Question: Find the probability distribution of the number of doublets in three throws of a pair of dice....

Question

Find the probability distribution of the number of doublets in three throws of a pair of dice.

Answer 1

Solution

Hint: In this question understand the meaning of doublets which means 2 same numbers at the same time on both the dice, find the total possible doublets possible use this information to get the better approach toward the solution to the problem.

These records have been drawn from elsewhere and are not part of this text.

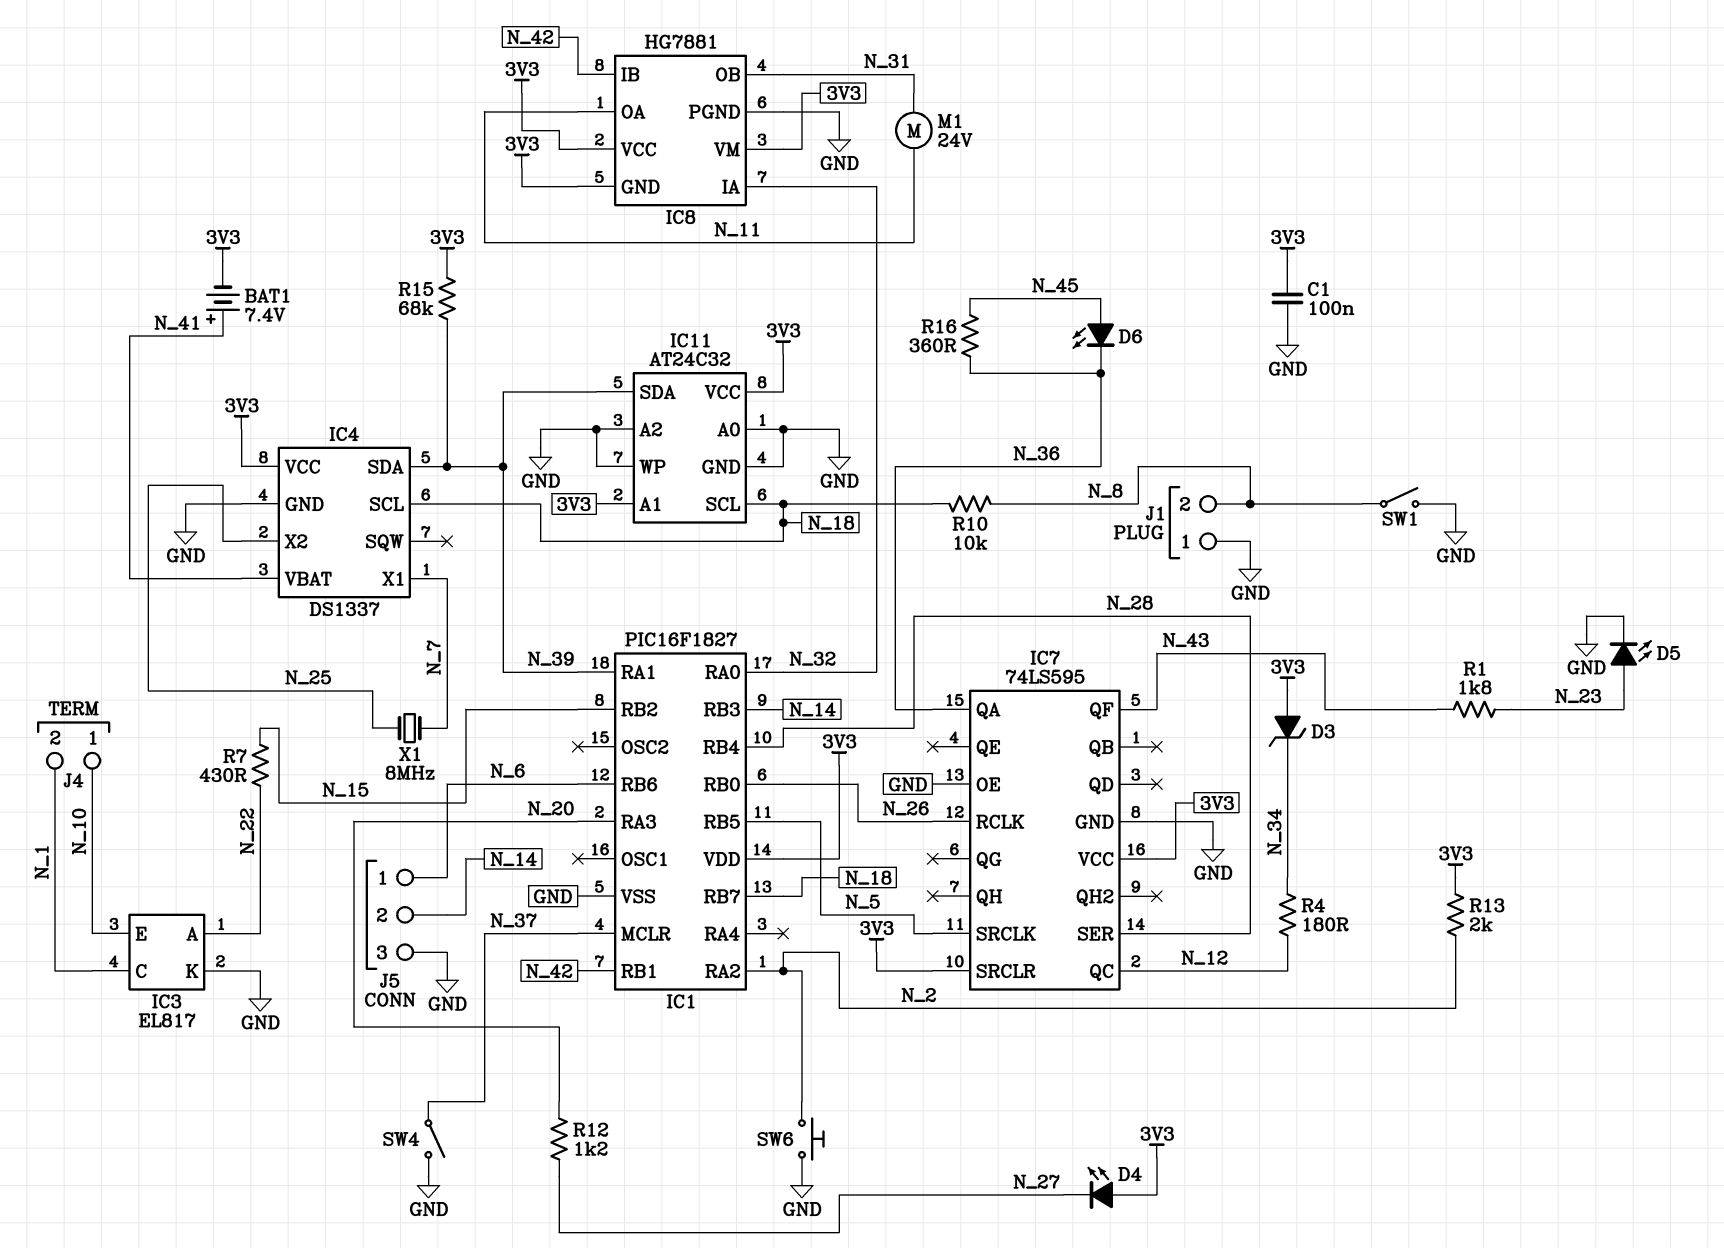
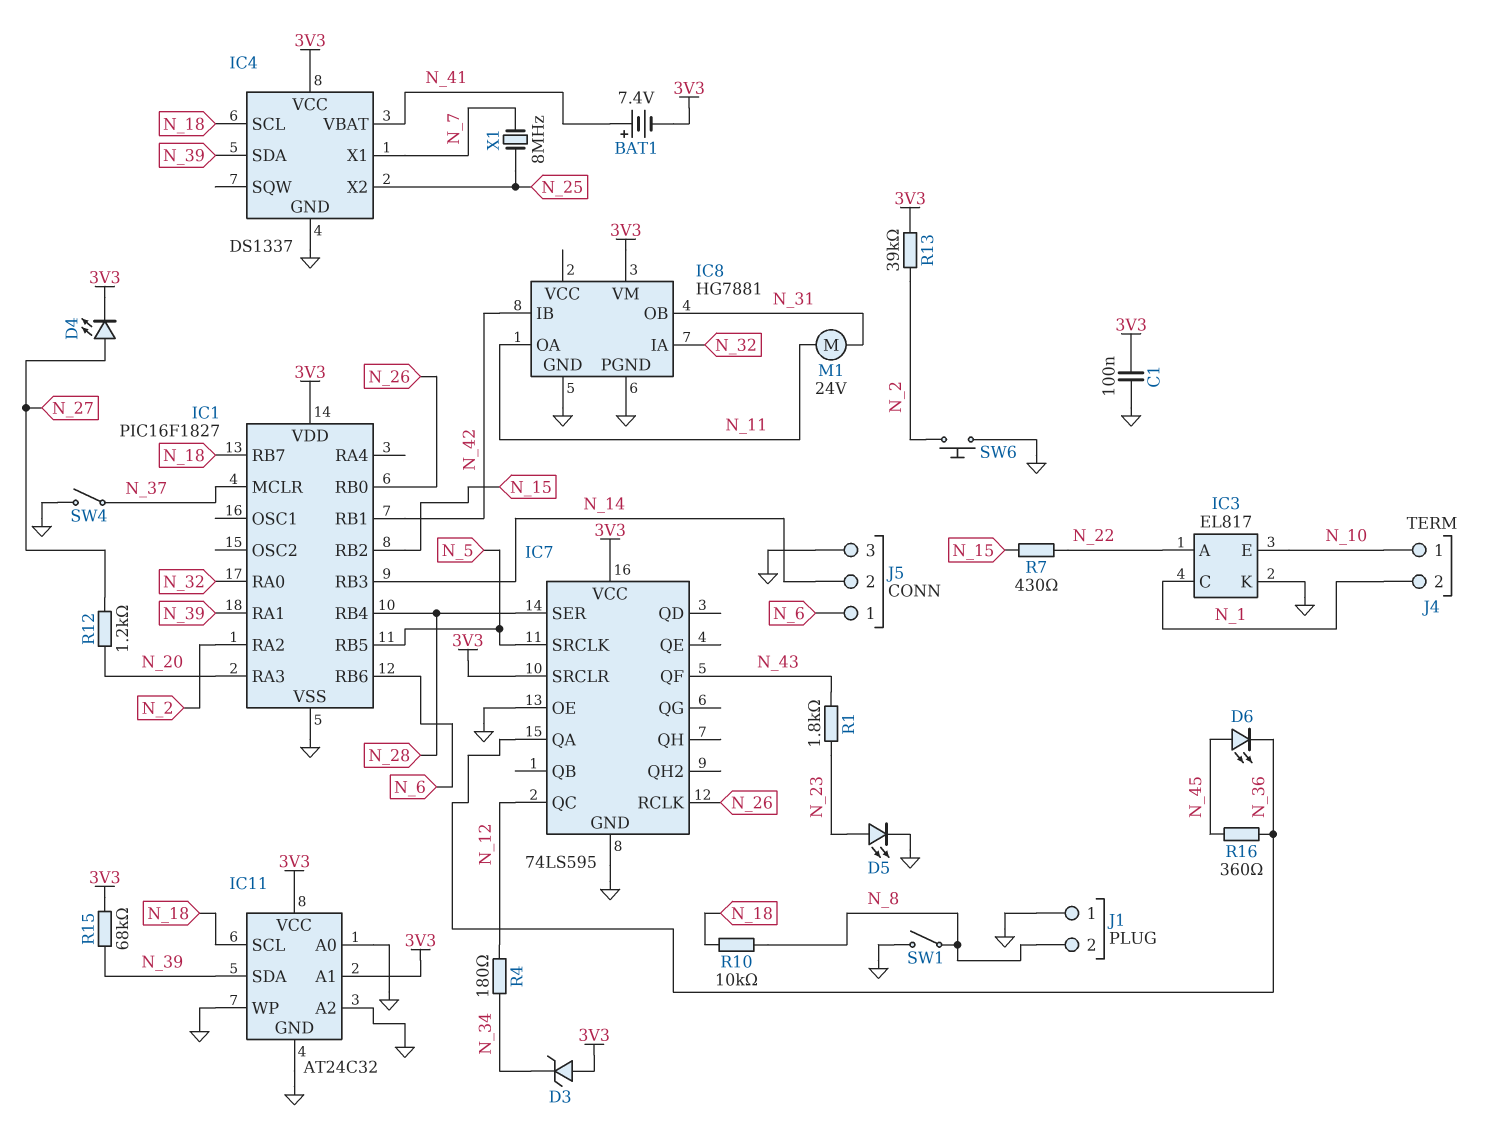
D4: LED (A 3V3, K N_27) -> LED (A N_27, K 3V3)
IC8 pin GND: 3V3 -> GND
IC8 pin VCC: 3V3 -> none
R13: 2k (3V3, N_2) -> 39k (3V3, N_2)

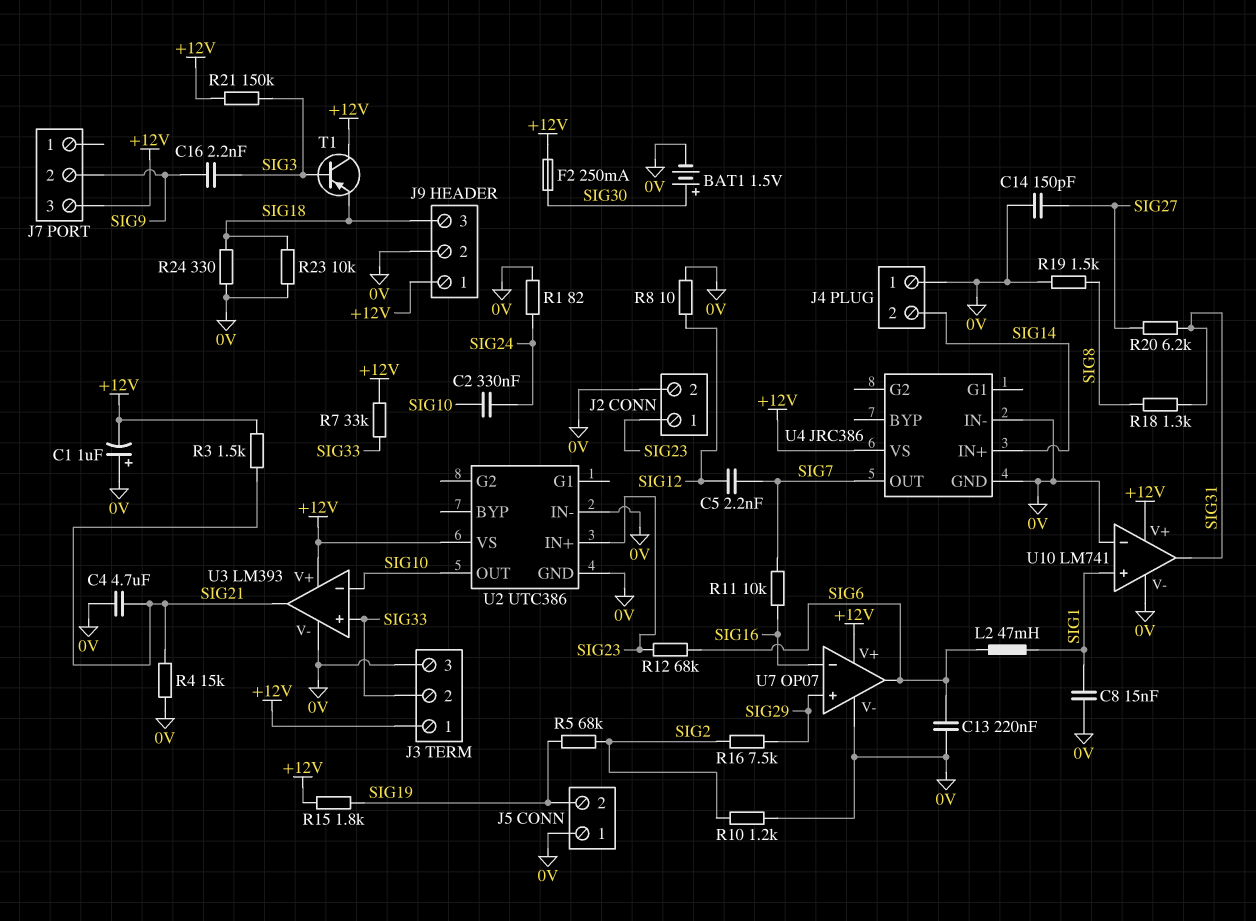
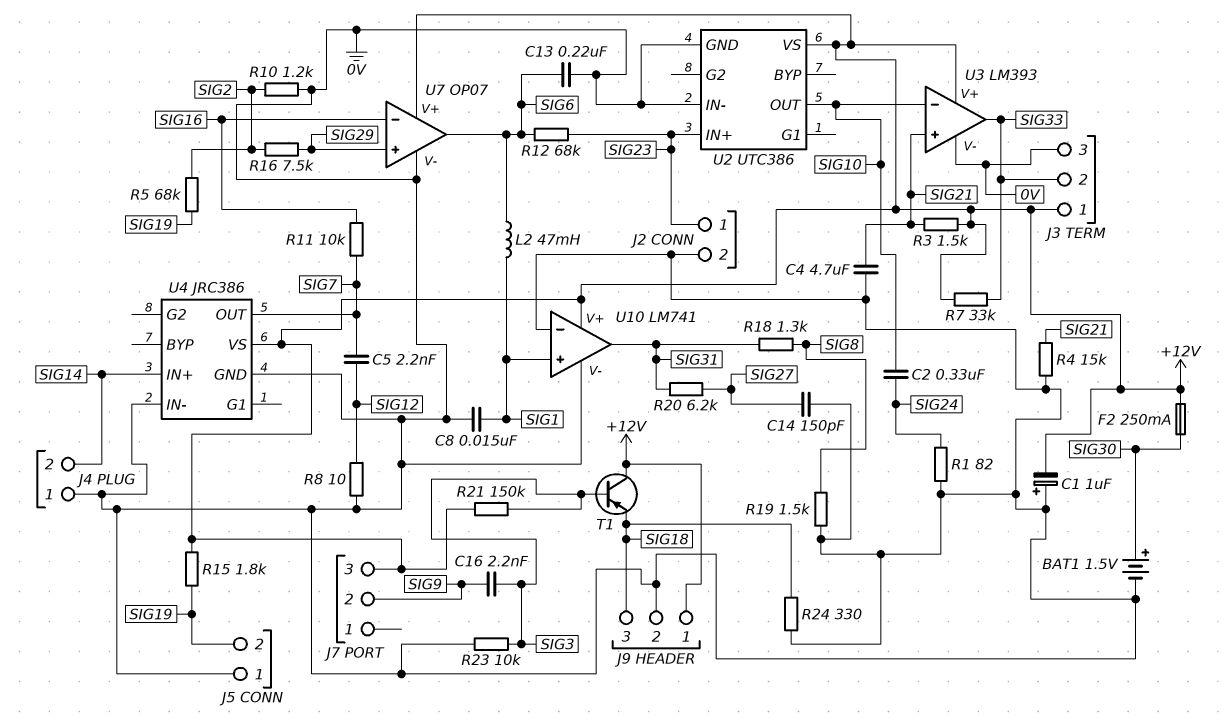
R23: 10k (0V, SIG18) -> 10k (0V, SIG3)
U3 pin in+: SIG33 -> SIG21
U3 pin out: SIG21 -> SIG33

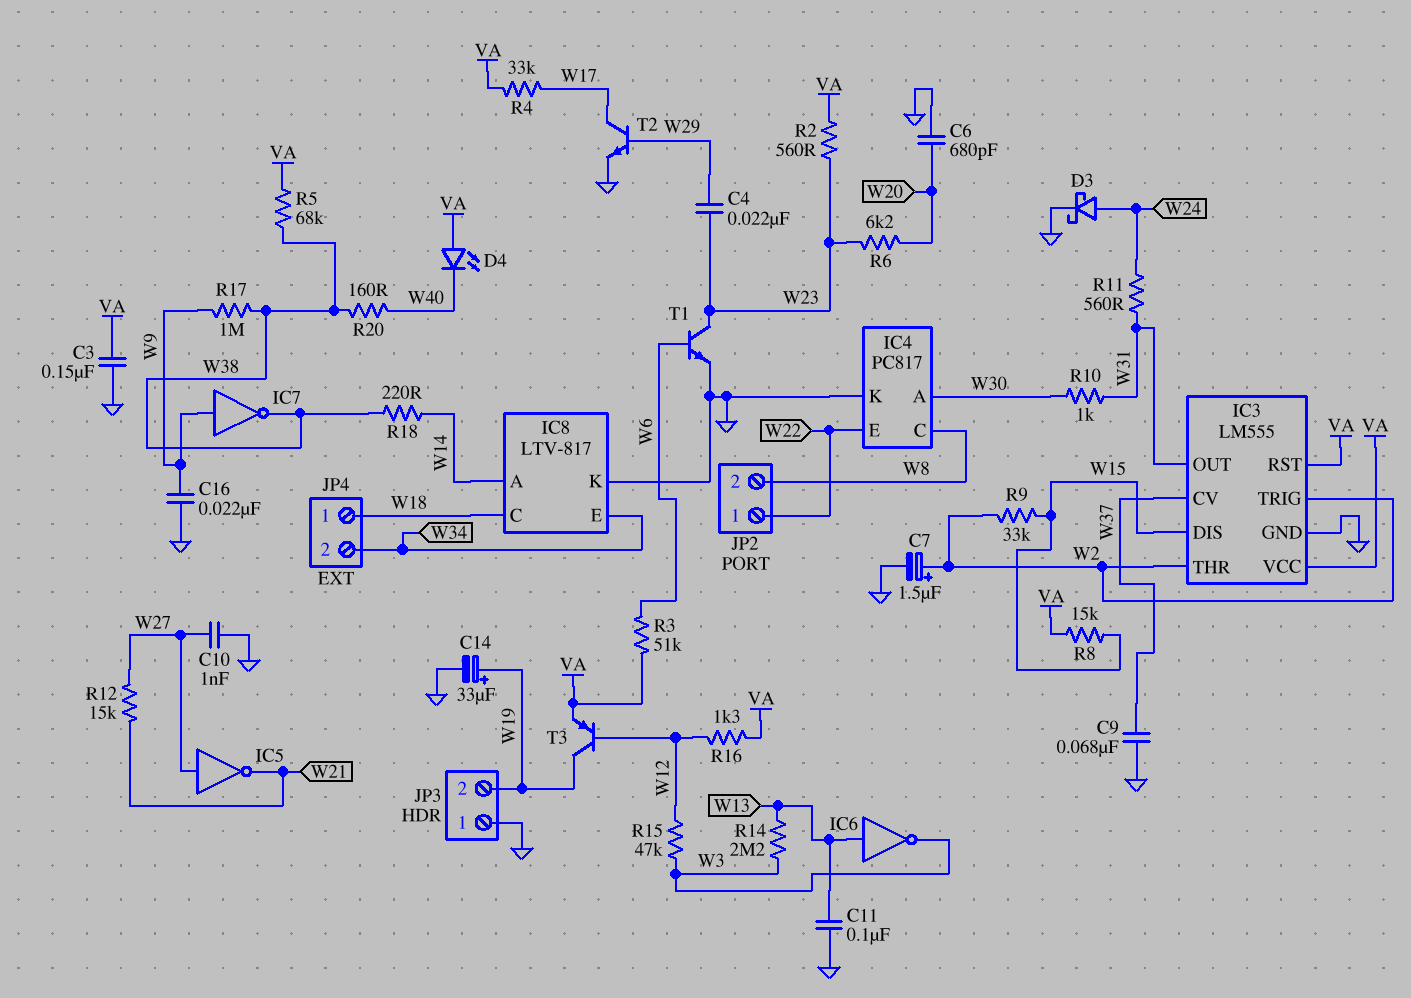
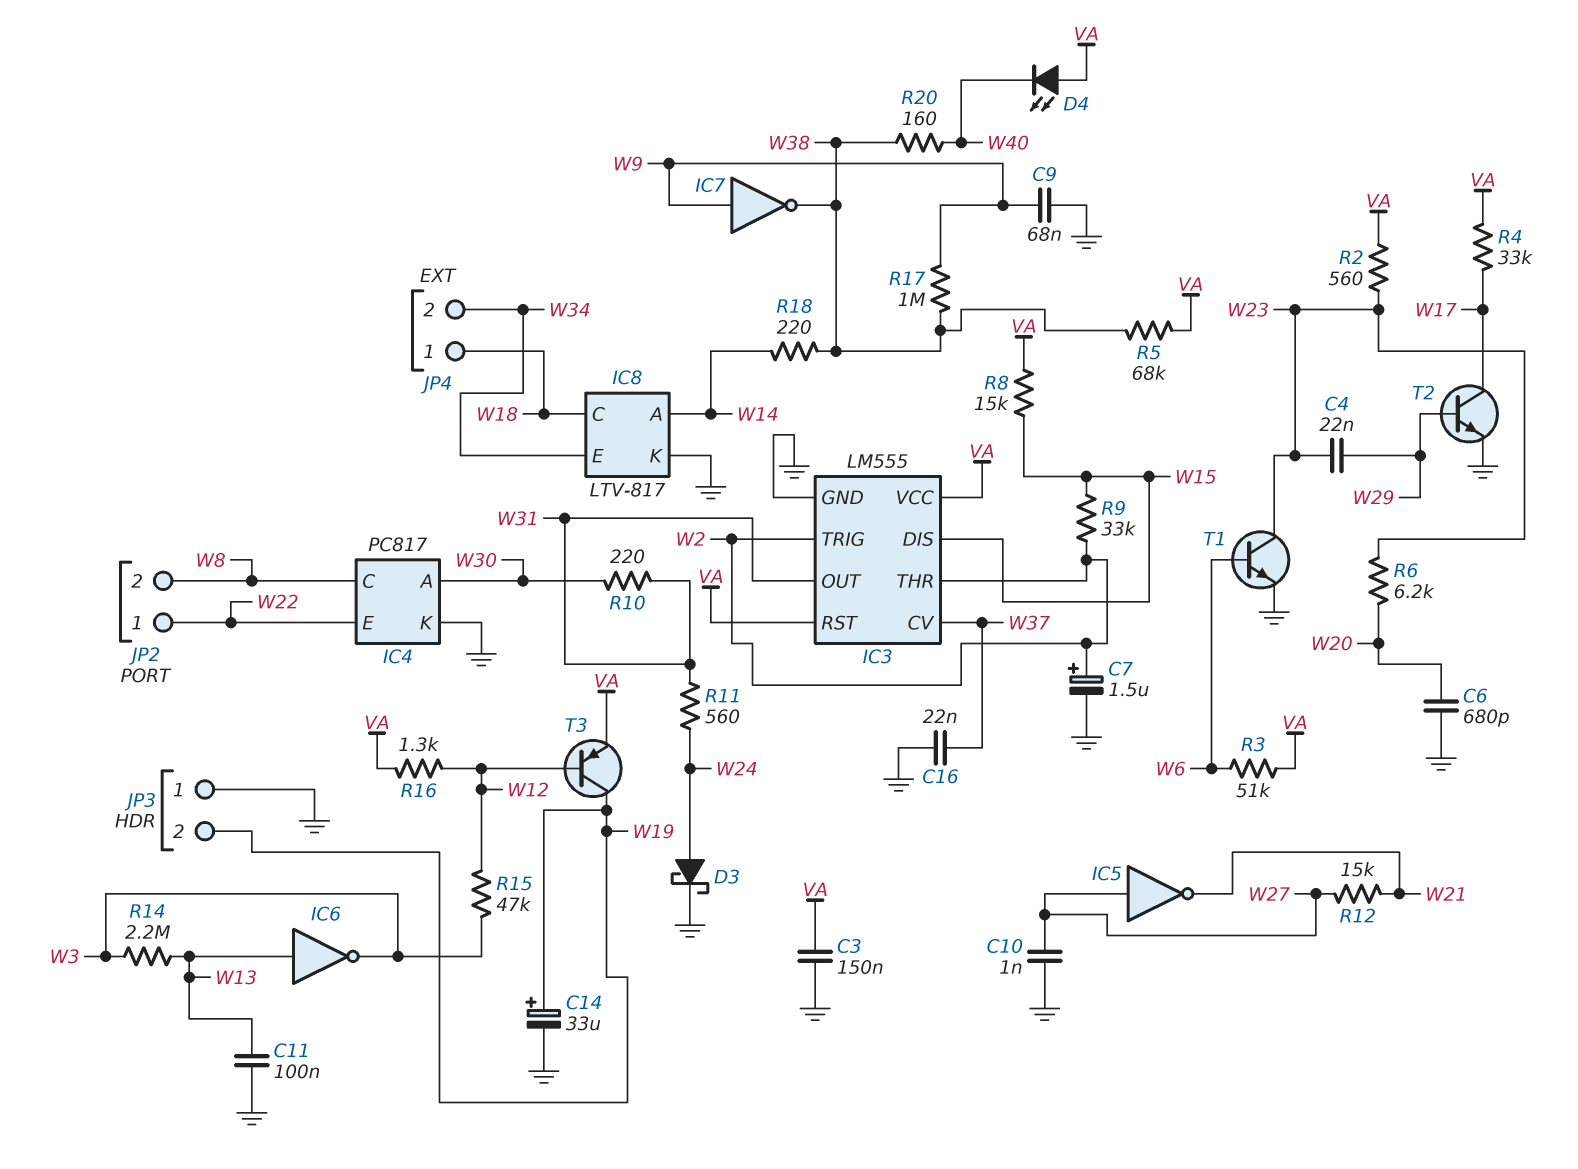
C9: 68nF (GND, W37) -> 68nF (GND, W9)
C16: 22nF (GND, W9) -> 22nF (GND, W37)
R10: 1k (W30, W31) -> 220 (W30, W31)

Complete step-by-step answer:
According to the question, two dice are thrown, so the outcomes we will get are 6 $\times$ 6 = 36 outcomes. We are given that number of doublets which means we get the same numbers on both throws of the dice. So, the number of doublets possible while 2 throws of dice are (1, 1), (2, 2), (3, 3), (4, 4), (5, 5), (6, 6).
Now on this account we will have two situations:
Probability of getting a doublet
Probability of not getting a doublet
Here, probability of getting a doublet is= number of total doublets/total possible outcome = $\dfrac{6}{{36}}$ = $\dfrac{1}{6}$
Now, the second possibility, probability of not getting a doublet is = $1 - \dfrac{1}{6} = \dfrac{5}{6}$
According to the question we have thrown two dice thrice which means we can acquire either 0 doublet or 1 doublet or 2 doublet or 3 doublet.
Let us then consider the value of doublet be X.
From the above conclusion value of X can be = 0, 1, 2, 3
Let’s first find out the probability of getting 0 doublets, which can be written as:
As we have already concluded the probability of not getting a doublet which is = $\dfrac{5}{6}$
And the two dice were thrown 3 times, Hence P (X = 0) = P (0 doublet on three thrown)
$\Rightarrow$ P (0 doublet) $\times$ P (0 doublet) $\times$ P (0 doublet)
Substituting the values in the above formula
$\Rightarrow$ $\dfrac{5}{6} \times \dfrac{5}{6} \times \dfrac{5}{6}$
$\Rightarrow$ $\dfrac{{125}}{{216}}$
Now, the probability when X = 1
P (X = 1) = P (one doublet on three throw)
As the two dice is thrown three times, the probability we will get each time will be added
Which will then = P( 1 doublet) $\times$ P ( 0 doublet ) $\times$ P(0 doublet)+ P(0 doublet) $\times$ P(1 doublet) $\times$ P(0 doublet)+P(0 doublet) $\times$ P(0 doublet) $\times$ P(1 doublet)
Substituting the values in the above formula
$\dfrac{1}{6} \times \dfrac{5}{6} \times \dfrac{5}{6} + \dfrac{5}{6} \times \dfrac{1}{6} \times \dfrac{5}{6} + \dfrac{5}{6} \times \dfrac{5}{6} \times \dfrac{1}{6}$
$\Rightarrow$ $3 \times \dfrac{5}{6} \times \dfrac{5}{6} \times \dfrac{1}{6}$
$\Rightarrow$ $\dfrac{{75}}{{216}}$
Similarly for P(X = 2)
P (X = 2) = P (Two doublet on three throws)
$\Rightarrow$ P(one doublet) $\times$ P(one doublet) $\times$ P(0 doublet) + P(one Doublet) $\times$ P(0 doublet) $\times$ P(one doublet)+P(0 doublet) $\times$ P(one doublet) $\times$ (one doublet)
Substituting the values in the above formula
$\dfrac{1}{6} \times \dfrac{1}{6} \times \dfrac{5}{6} + \dfrac{1}{6} \times \dfrac{5}{6} \times \dfrac{1}{6} + \dfrac{5}{6} \times \dfrac{1}{6} \times \dfrac{1}{6}$
$\Rightarrow$ $3 \times \dfrac{1}{6} \times \dfrac{1}{6} \times \dfrac{5}{6}$
$\Rightarrow$ $\dfrac{{15}}{{216}}$
Now, lastly we have to find out the probability (X = 3)
For three doublets each doublet should be one doublet
$\Rightarrow$ P (three doublets on three throws)
$\Rightarrow$ P (One doublet) $\times$ P (one doublet) $\times$ P (one doublet) = $\dfrac{1}{6} \times \dfrac{1}{6} \times \dfrac{1}{6}$ = $\dfrac{1}{{216}}$
So, the probability distribution of the number of doublets is $\dfrac{1}{{216}}$

Note: In the above question the concept of probability can be explained as the method to find the chances of outcome of any event so let’s take an example to explain this concept suppose you have 1 dice and you want a 6 in one throw so the chances of occurring of this event is calculated by the method of probability, so in this case we know that the total number outcomes are 6 and in 6 outcomes there is only one chance to get 6 so the chance of getting 6 is given by $\dfrac{1}{6}$ .